[OSM-dev] Is there a way to use simple schema without hstore

Brett Henderson brett at bretth.com
Sat Nov 20 00:47:20 GMT 2010

On Fri, Nov 19, 2010 at 8:25 PM, Andreas Kalsch <andreaskalsch at gmx.de>wrote:

> Am 19.11.10 10:06, schrieb Frederik Ramm:
>  Hi,
>> Andreas Kalsch wrote:
>>> One simple answer: The drivers do not work appropriately with complex SQL
>>> data types. In PHP or node.js I will get a string that I have to parse, in
>>> MongoDB, I get a proper object or list. If I used hstore in a consequent way
>>> (I like consequence and unification), I would have sets in sets,
>> It seems to me that you are mistaking "consequence" for "exaggeration". In
>> many cases - especially when dealing with large real-world datasets as
>> opposed to a nice little hello-world application -, a healthy compromise
>> works better than grabbing one concept and trying to make the world fit that
>> concept.
> I am sure there are some good uses for hstore, but as soon as you use it,
> you are waiting for something like a document-oriented database.
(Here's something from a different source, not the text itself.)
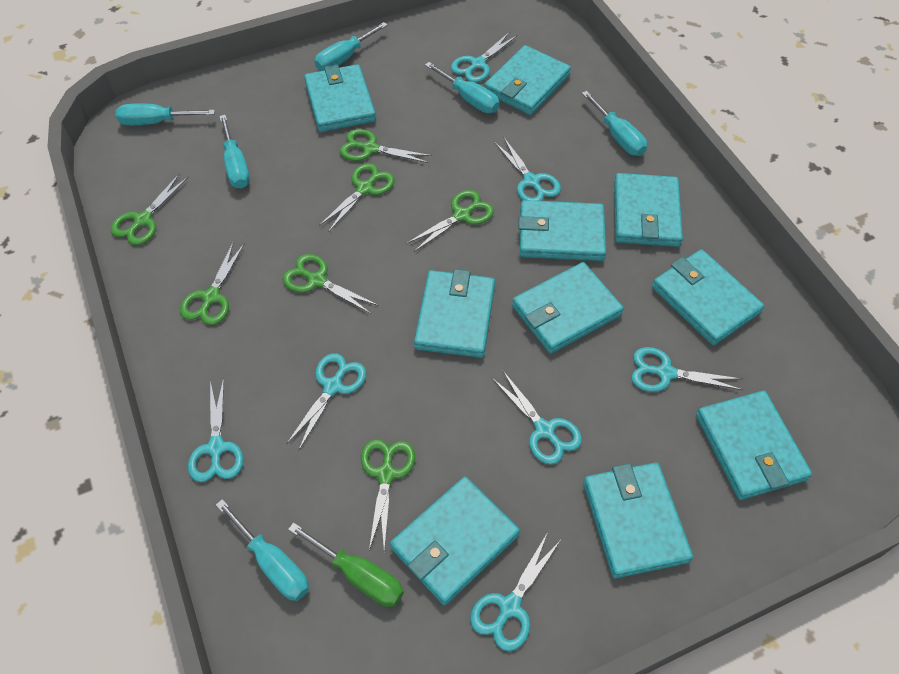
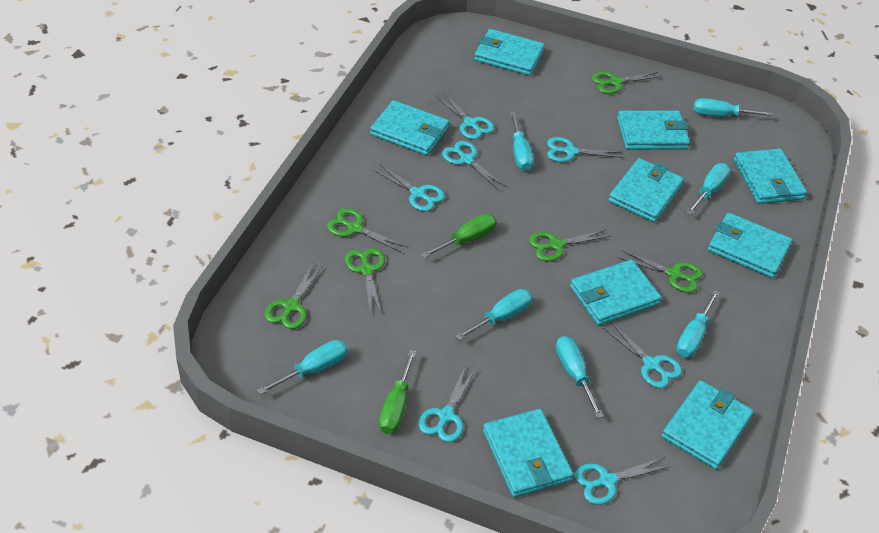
green scissors: 7 -> 6
green screwdriver: 1 -> 2
turquoise screwdriver: 6 -> 7
turquoise wallet: 10 -> 9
I ask
> myself: Why do I need normal columns when there is hstore? Of course there
> are some answers like special indexing ... the fact: Intermingling both
> concepts inside one database will make queries and schema design more
> complex than necessary - many, many time-consuming choices you do not need
> to do in the NoSQL world. If you take a look at all Postgres data types, you
> have a myriad of choices. Often, a simple design will win, especially when
> you will build something more complex on top of it.
> It's only one step away from switching to a document store.
> Example for unnessessary complex schema design:
> http://wiki.openstreetmap.org/wiki/DE:HowTo_minutely_hstore

Please keep in mind that the one and only reason I've switched to hstore is
performance.  It has nothing to do with any perceived improvements in schema
design or adherence to an alternative data storage philosophy.  It most
certainly wasn't done for fun ;-)  I only switched after spending many days
trying alternate ways of indexing the database, waiting (in some cases for
several days) for full index builds to occur, and re-running benchmarks to
measure improvements.  It was an incredibly tedious and frustrating
experience that I only continued with in order to make the database scale
more effectively to planet sized datasets.